何しろ、右手を背中で決められて、カイトの首筋には鋭利な刃物が押しつけられていたからだ。逆らったら、スパっと切りつけられてしまう。その為に、アンナも手を出せないでいた。
「そいつは、大盗賊だ。レベルは確か、学園の卒業時には60あった」
吐き捨てるようにクロエは言った。
「学園?」
「ええ、手癖が悪くて、問題の多い生徒さんでした。卒業式の当日に、学園長さんの指輪を盗もうとして、反対に撃退されたのですわ。その後、卒業を取り消されて除籍になっています」
マリーはカイトの質問に答える。
「じゃあ、マリーさんとクロエさんが校外実習で一緒に行動していた盗賊さんて……」
カイトはミーシャの顔を見る。
「そうや、ウチや。その学園長やけど、相当エゲツナイでぇー。10本の指にはめてる指輪は、どれもこれも、よだれの垂れるほどの凄いお宝や。国宝モンを個人で所有しているんやで。指を切り取って盗もうとしたら、反対にフン捕まって、人には言えないようなエゲツナイ事を、あんな事や、こんな事をされたんや」
ミーシャは、ニハハとあっけらかんと笑いながら言った。
「え、エゲツナイ事ですか? あの、優しそうな学園長さんが?」
「そやで、18禁の凄いことをされたんや。何が優しいもんか! ウチの貞操を奪われてしもたんやで。

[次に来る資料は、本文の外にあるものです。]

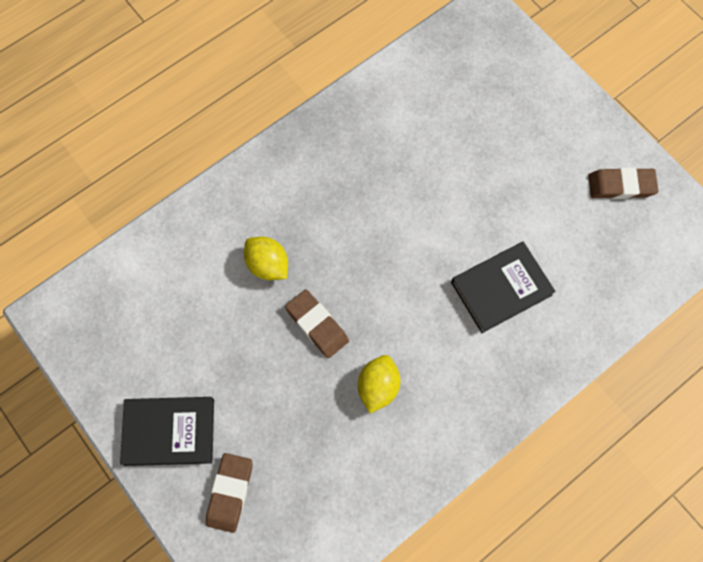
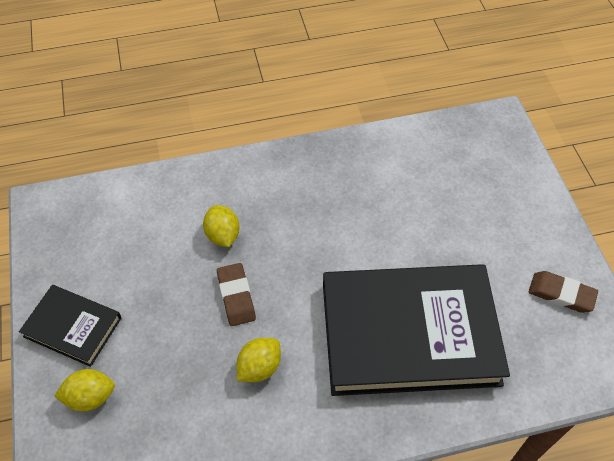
camera: 25 degrees right, 15 degrees down
(230, 493) = (90, 397): brown eraser -> yellow lemon
(501, 289) = (409, 334): black book -> black book, size x2.08

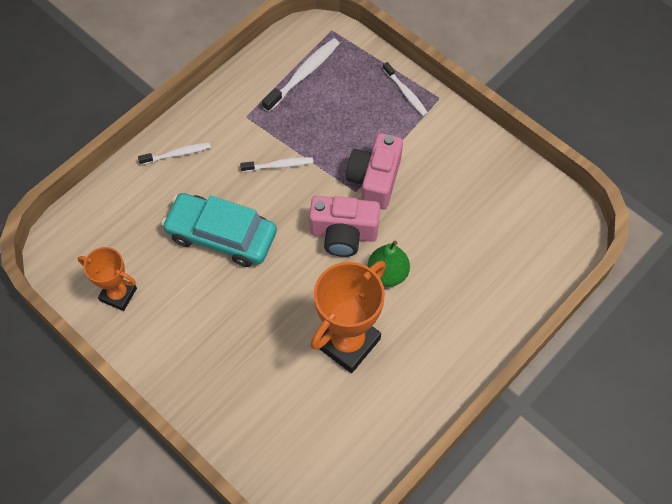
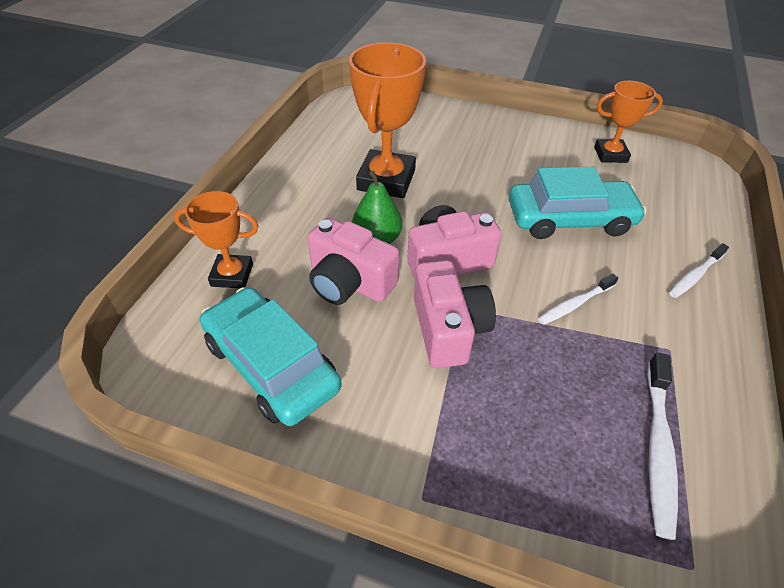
camera: 155 degrees right, 15 degrees down
(405, 93) = (482, 483): white toothbrush -> none
(425, 241) = (349, 282): none -> pink camera
(498, 197) = (271, 365): none -> turquoise car
(510, 280) = (232, 275): none -> orange trophy

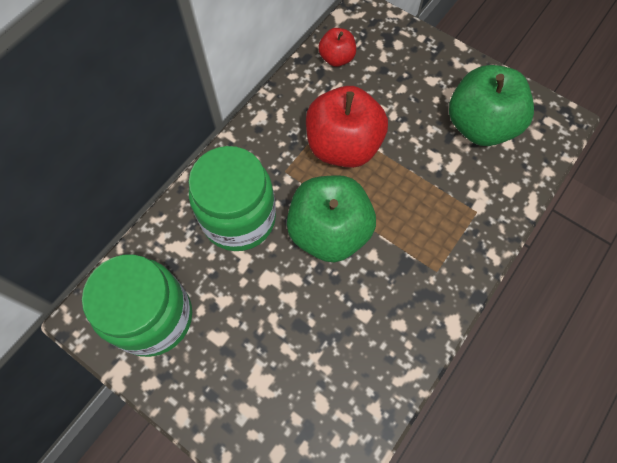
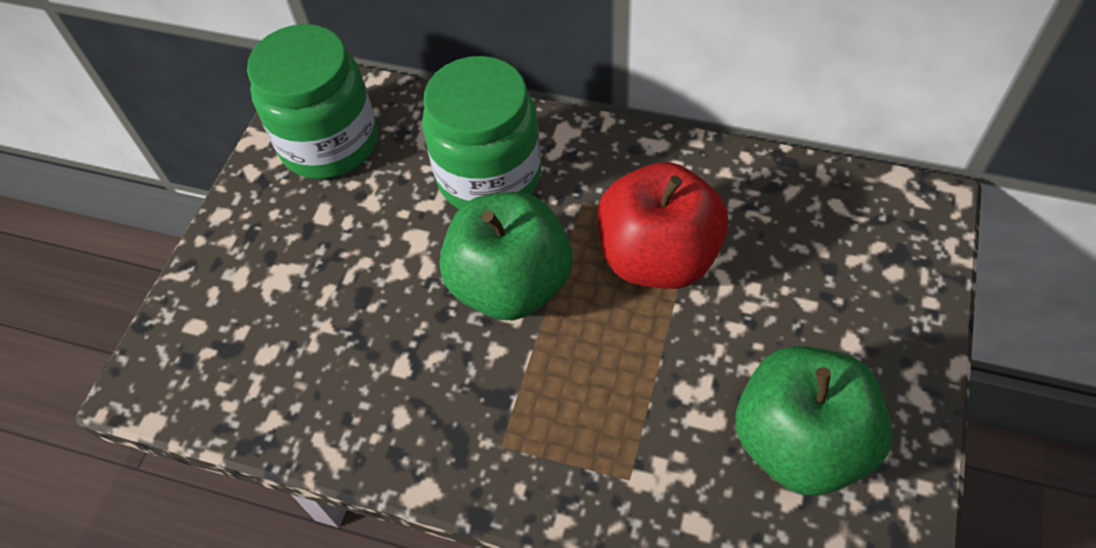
camera: 75 degrees right, 10 degrees down
(336, 58) = (811, 199): red apple -> none

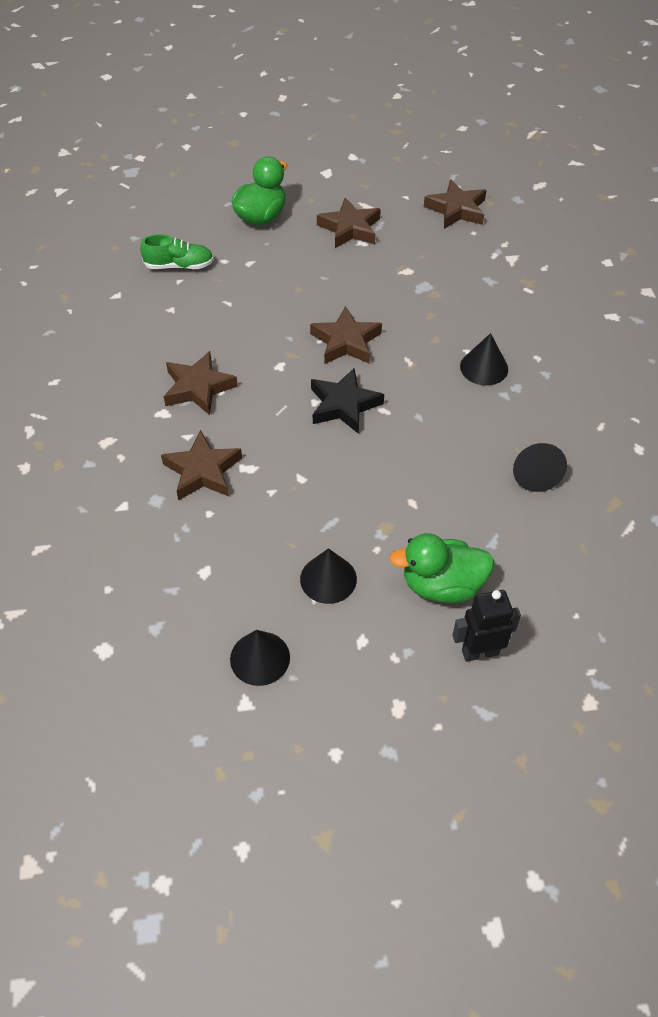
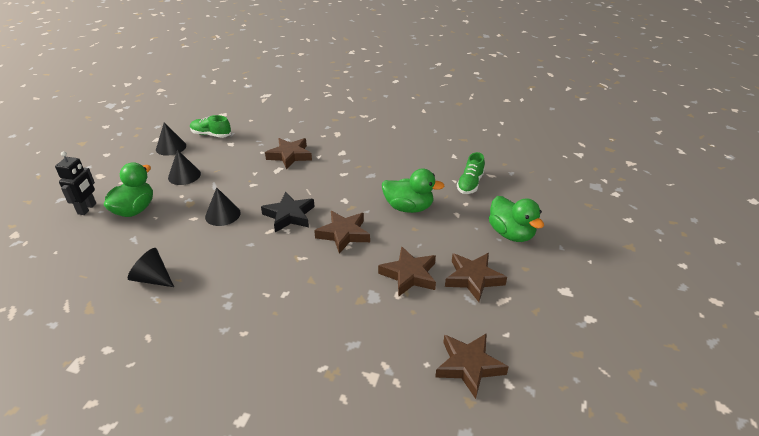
camera: 115 degrees right, 15 degrees down
(189, 620) = (211, 135): none -> green shoe
(198, 387) = (351, 167): brown star -> brown star (409, 275)
(261, 304) = (408, 208): none -> green duck
(484, 367) = (261, 295): black cone -> black cone (222, 214)

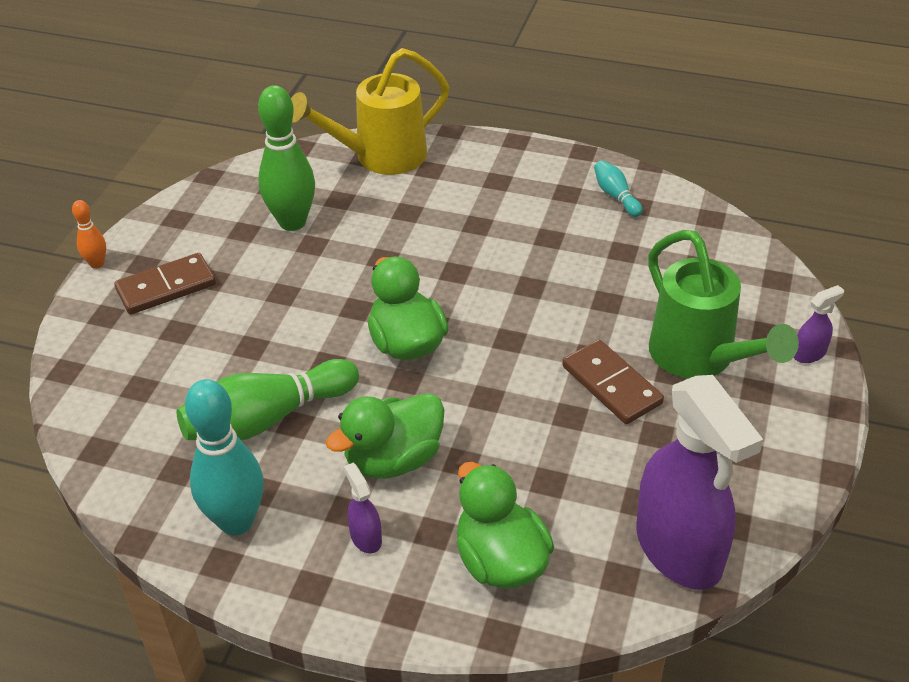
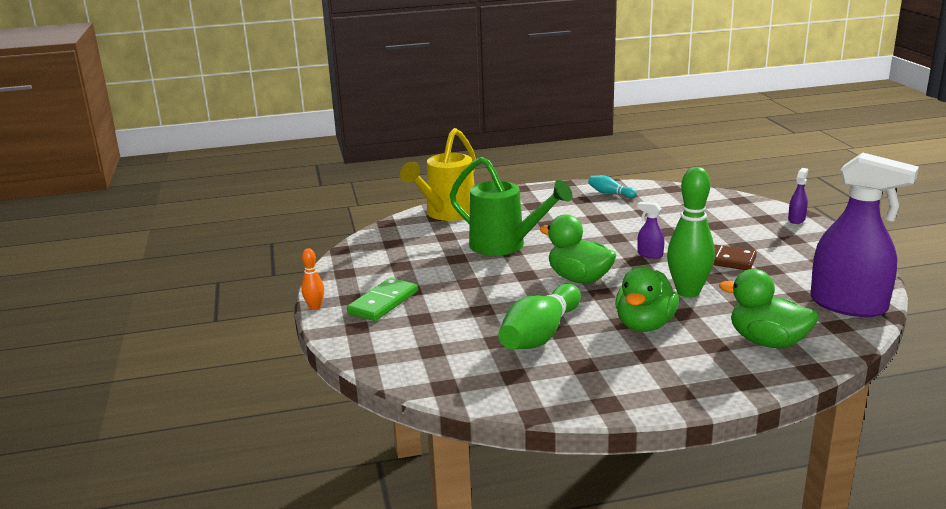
camera: 30 degrees left, 20 degrees down
(166, 287) = (383, 302): brown domino -> green domino
(236, 521) = (589, 383): turquoise bowling pin -> none
(292, 222) = (429, 253): green bowling pin -> green bowling pin (688, 292)
(365, 537) = (678, 360): purple spray bottle -> purple spray bottle (649, 254)
(699, 358) = (747, 236): green watering can -> green watering can (505, 246)

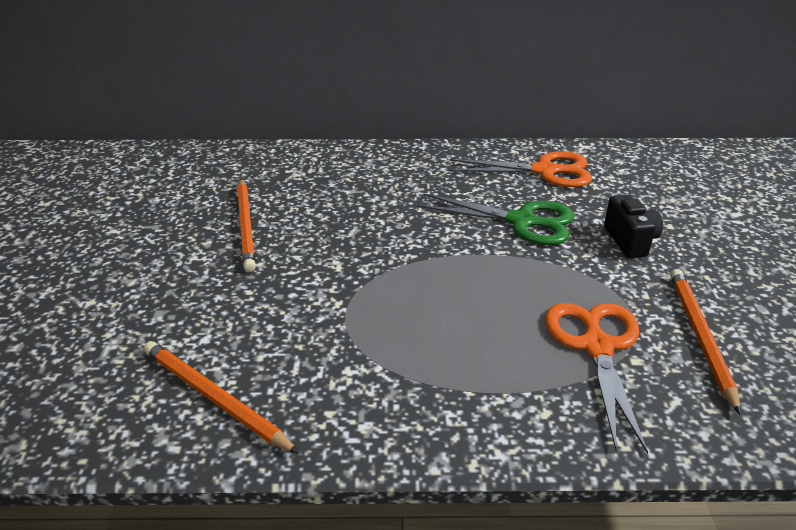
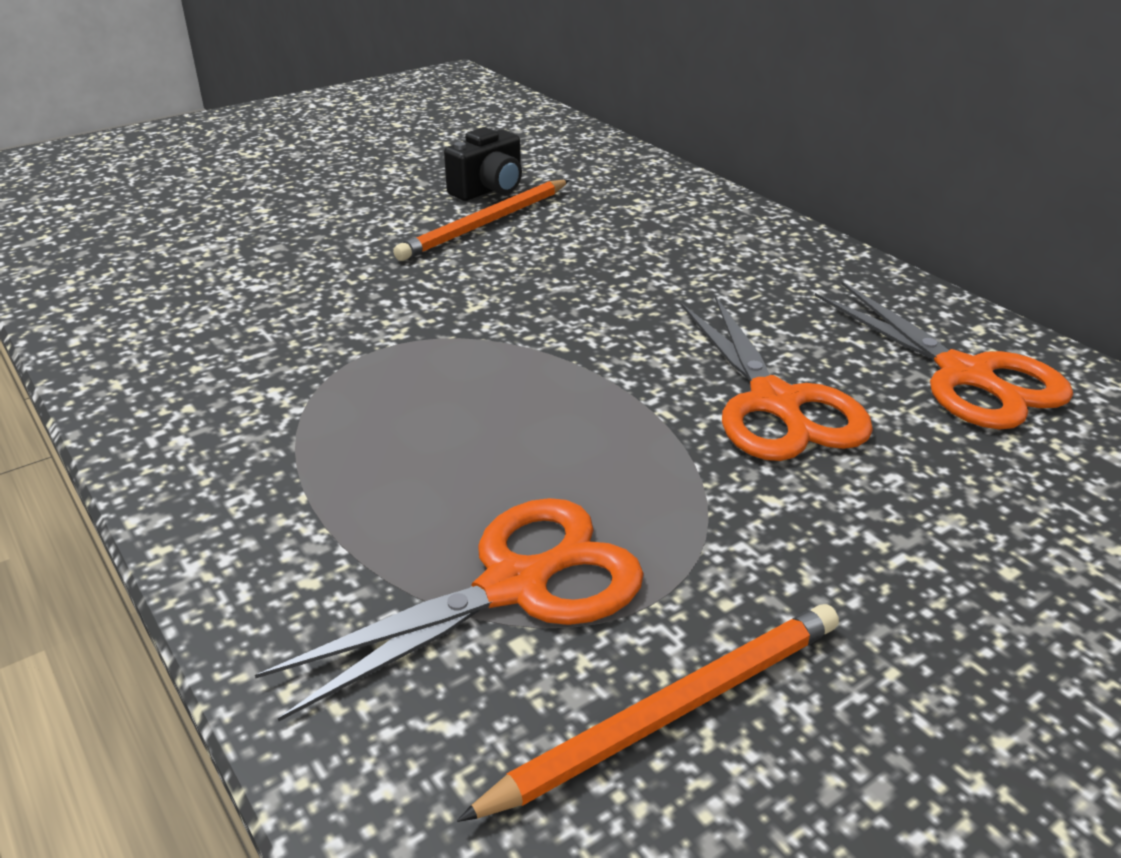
camera: 55 degrees right, 0 degrees up
(214, 398) = (162, 330): orange pencil -> none
(521, 221) = (775, 403): green scissors -> orange scissors
(630, 241) = (879, 534): black camera -> black camera (489, 190)

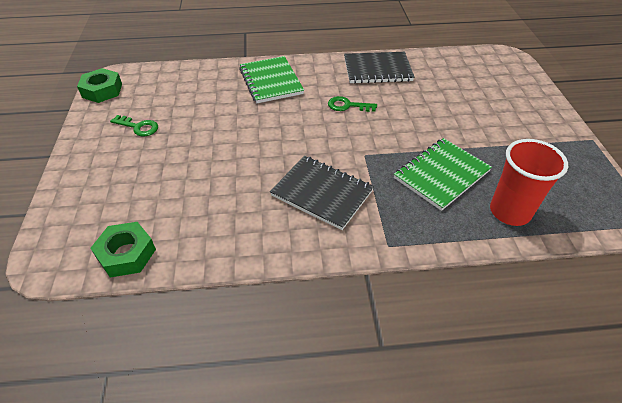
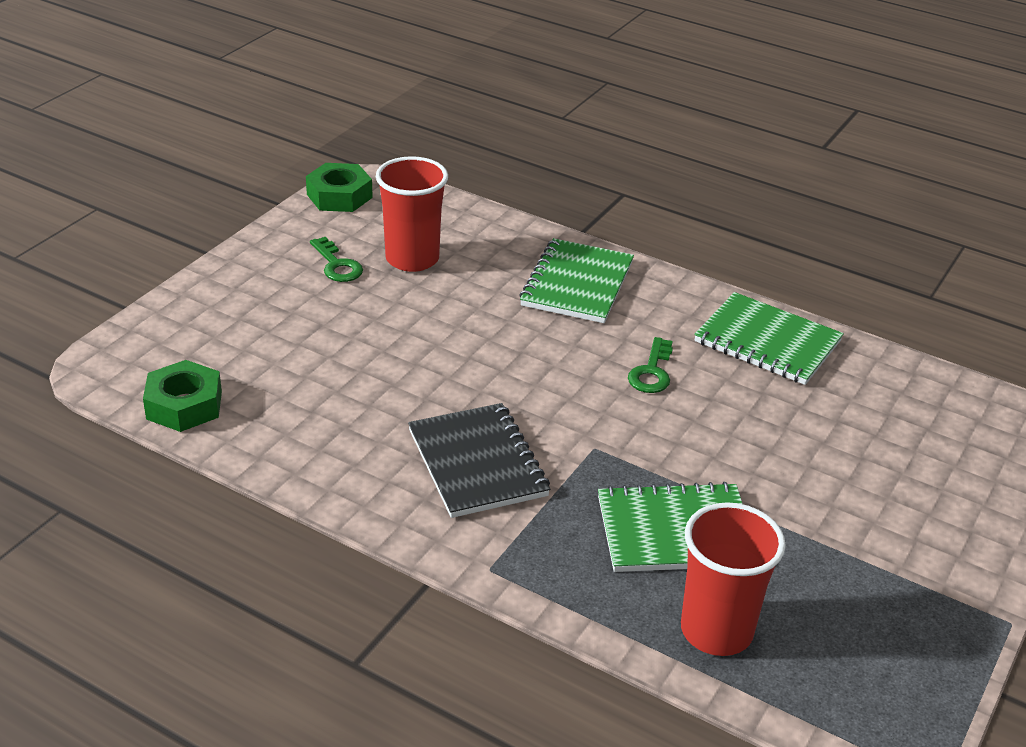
camera: 35 degrees right, 10 degrees down
(177, 105) = (412, 259): none -> red cup
(348, 106) = (652, 371): green key -> green key turned 120 degrees counterclockwise
(377, 70) = (767, 342): black notebook -> green notebook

これは、盗賊の名折れや! いつか、仕返ししてやる!」
プリプリと怒り出すミーシャ。思い出して更に腹を立てたのか、その場で地団駄を踏んでいた。そして、奥歯をギリギリと噛み鳴らす。
「18禁……。貞操……」
何事かを想像し、顔を赤らめるカイト。
「十五歳のカイト君に何を吹き込むんですか! いい加減なことは言わないで下さい。ミーシャさんは学園長さんに捕まって、学園の時計台から拘束魔法で逆さまに吊された。その時に、失禁したと聞かされましたわ」
マリーは、今年の三月の卒業式の時の、騒動の顛末の一部を語る。
「恥ずかしいやんか。乙女の純情を汚されたんやで。そうや、オマエらは学園の生徒やったな。ウチにされた仕打ちの仕返しをしてやろうか? な、兄ちゃん」
カイトの首筋を、長い舌で舐めあげるミーシャ。
(ヒ、ヒィー)
カイトは声にならない悲鳴をあげる。首筋からお尻にかけての、うぶ毛が全て逆立つ。
「カイト!」
「カイト君!」
アンナとマリーが同時に叫ぶ。
「お、お頭!」
ロイドの酒場に、息せき切って駆けつけたブッチ。ハァハァと肩を激しく動かして息をする。ここまで、走ってきた証拠だ。瞬発力はあるが、持久力のないデブの特徴そのものだった。実際、彼の走った距離は30メータルもない。ロイドの酒場の二軒隣が、黒頭巾団の本拠地の遊技場だ。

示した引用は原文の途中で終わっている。